What I love about being a Medievalist is that we are, like all cultural studies fields, forced to work in multiple disciplines simultaneously. I hate it a little too, but it's in the same way I hate exercise, eating well, and going to bed early enough to not be completely knackered at 6:30am when I get up (all of which I do my best to do). American Studies is probably the closest modern analogue from a methodological standpoint (even if they do at times complain about their supposed lack of sources**). Basically put, we know better than most that there are profound and subtle differences in the way one writes an English paper, a history paper, an art history paper, and an archaeology paper. Primarily, it has to do with what's assumed.

In English, it's taken for granted that your reader has read the text in question (summary is the cardinal sin). It's also taken for granted that the text's relationship to the present reader is at least equal to if not vastly more important than its relationship to its time and place of origin.*** Pretty much only Historicists and New Historicists think that texts are inseparable from their origins. I can't tell you the funny looks I get for asking what the cultural relevance is about certain readings of texts ("yes," I might say, "but what does this tell us about the way we can read the culture at the time of the text's composition?" ... crickets).****

In history, it's assumed that you will be skeptical of your sources. It's assumed that primary source documents are historical artifacts. It's assumed that an anthropological study is pertinent evidence that can be used to support your thesis.

And I have it on good authority that for the most part art history these days is as "presentist" as English (and just as "theory-bonkers", to borrow a phrase).

Basically, every discipline teaches "how to write" differently. Yes, I can try to teach students to organize their thoughts, to analyze a rhetorical situation, to use topic sentences; but I can't make them adept at writing in whatever specific discipline they're going to move into, because I'm not an expert in that field.

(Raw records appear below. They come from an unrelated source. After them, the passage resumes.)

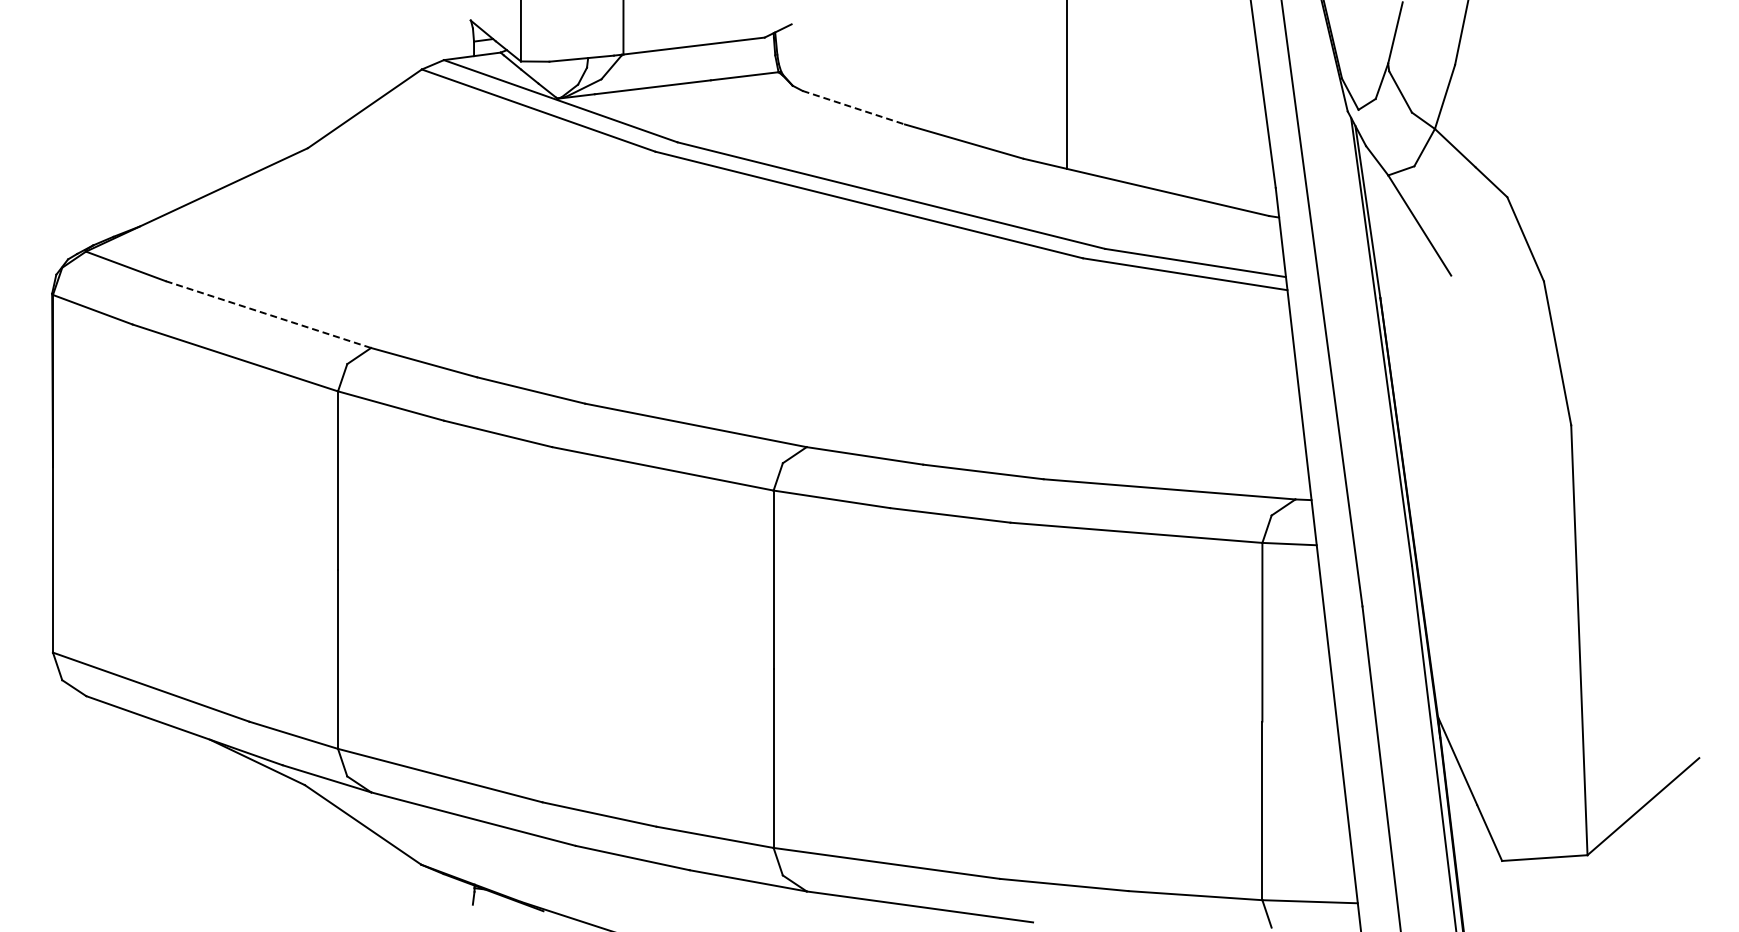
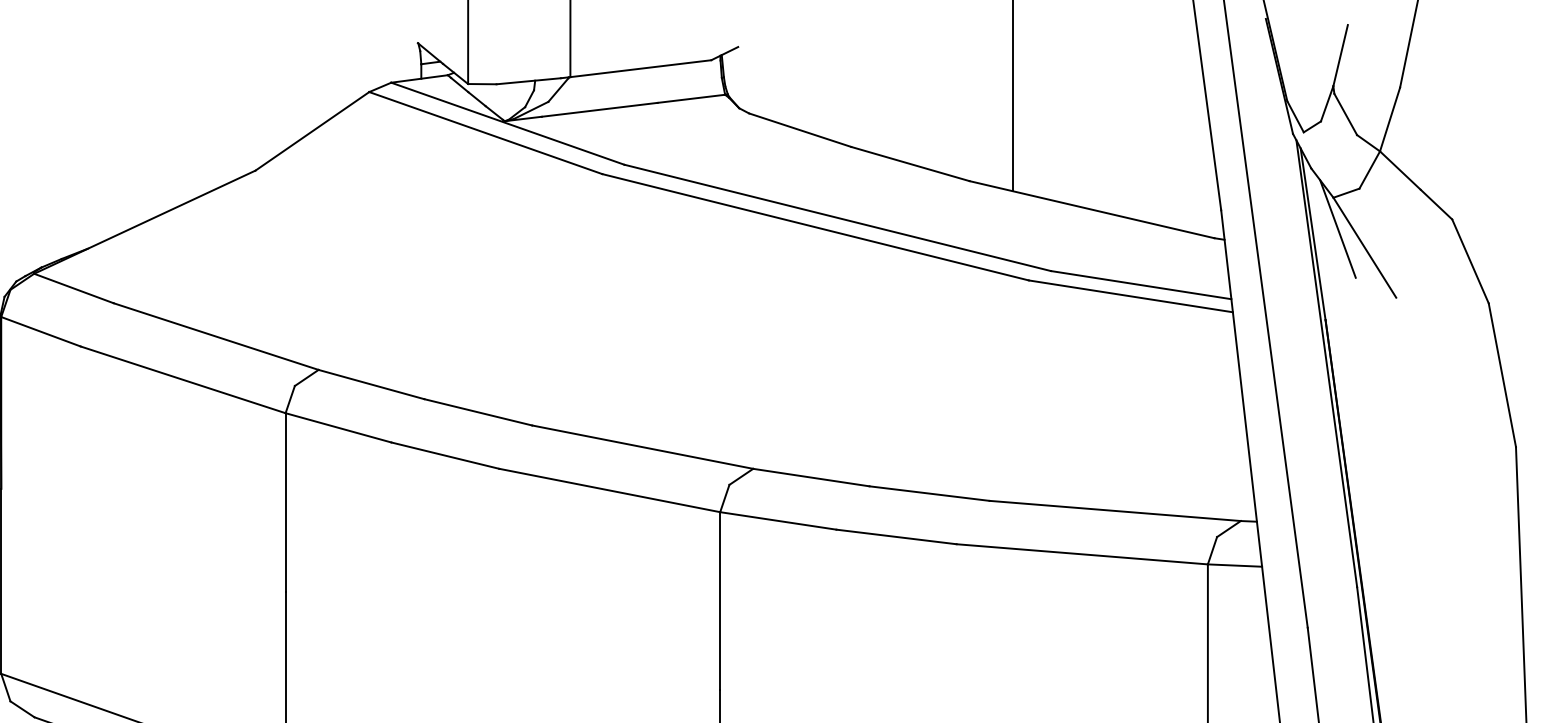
line: (853, 107) -> (799, 129), dashed -> solid
line: (1392, 206) -> (1337, 228), added
line: (268, 314) -> (216, 336), dashed -> solid

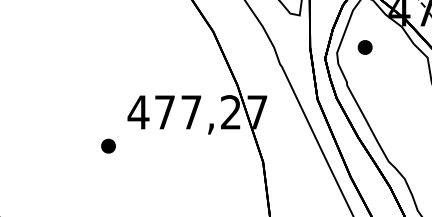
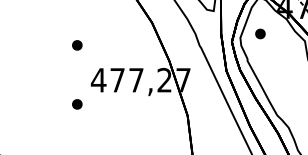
part: (108, 63) -> (77, 45), added

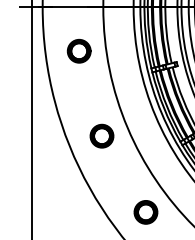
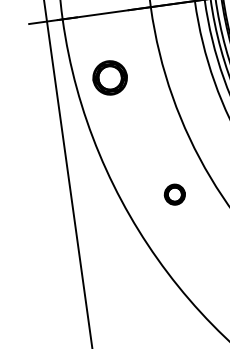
part: (78, 50) -> (108, 76), moved
part: (101, 135) -> (174, 193), size x0.6

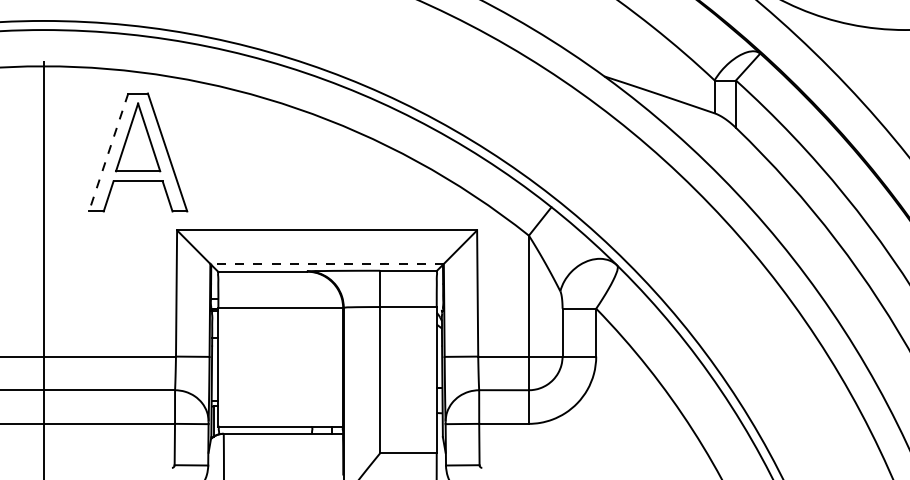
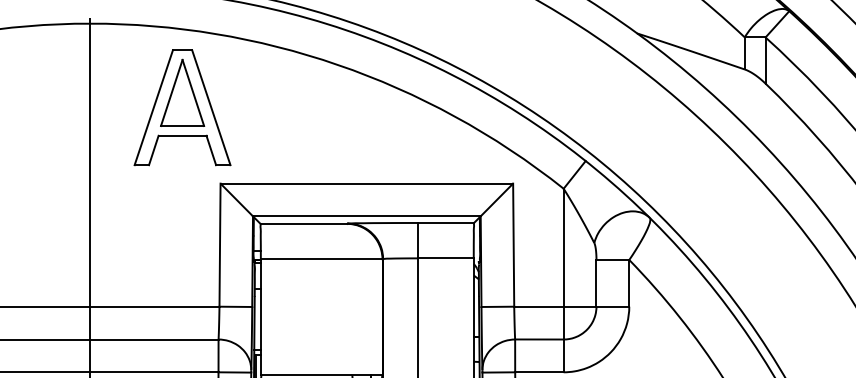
line: (108, 152) -> (153, 107), dashed -> solid
line: (327, 263) -> (367, 215), dashed -> solid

Me, I think each department should have its own first-year writing classes. You're an art history major? Congrats, here's the "words and images" class. You like business? Here's your "commerce communication" class. Doing anthropology? Here's your class on "the scientific method in writing".

But until such time as your department decides to teach the specifics of writing in your discipline, please don't rag on the poor English graduate students. We don't know your disciplines; some of us barely know our own.

Hell, at this point we'll be happy if they come out of our classes with the ability to write an argumentative thesis and to use the right "their," "they're", or "there".




*also, I did just get my first upvotes on reddit, for pointing out that making one's bed in the morning is not an indicator of success in life. Go figure.

**Come on, Americanists: if we Medievalists had a tenth of the surviving documentation you have, we'd have stomped out the moniker "the Dark Ages" a century ago. Just sayin'.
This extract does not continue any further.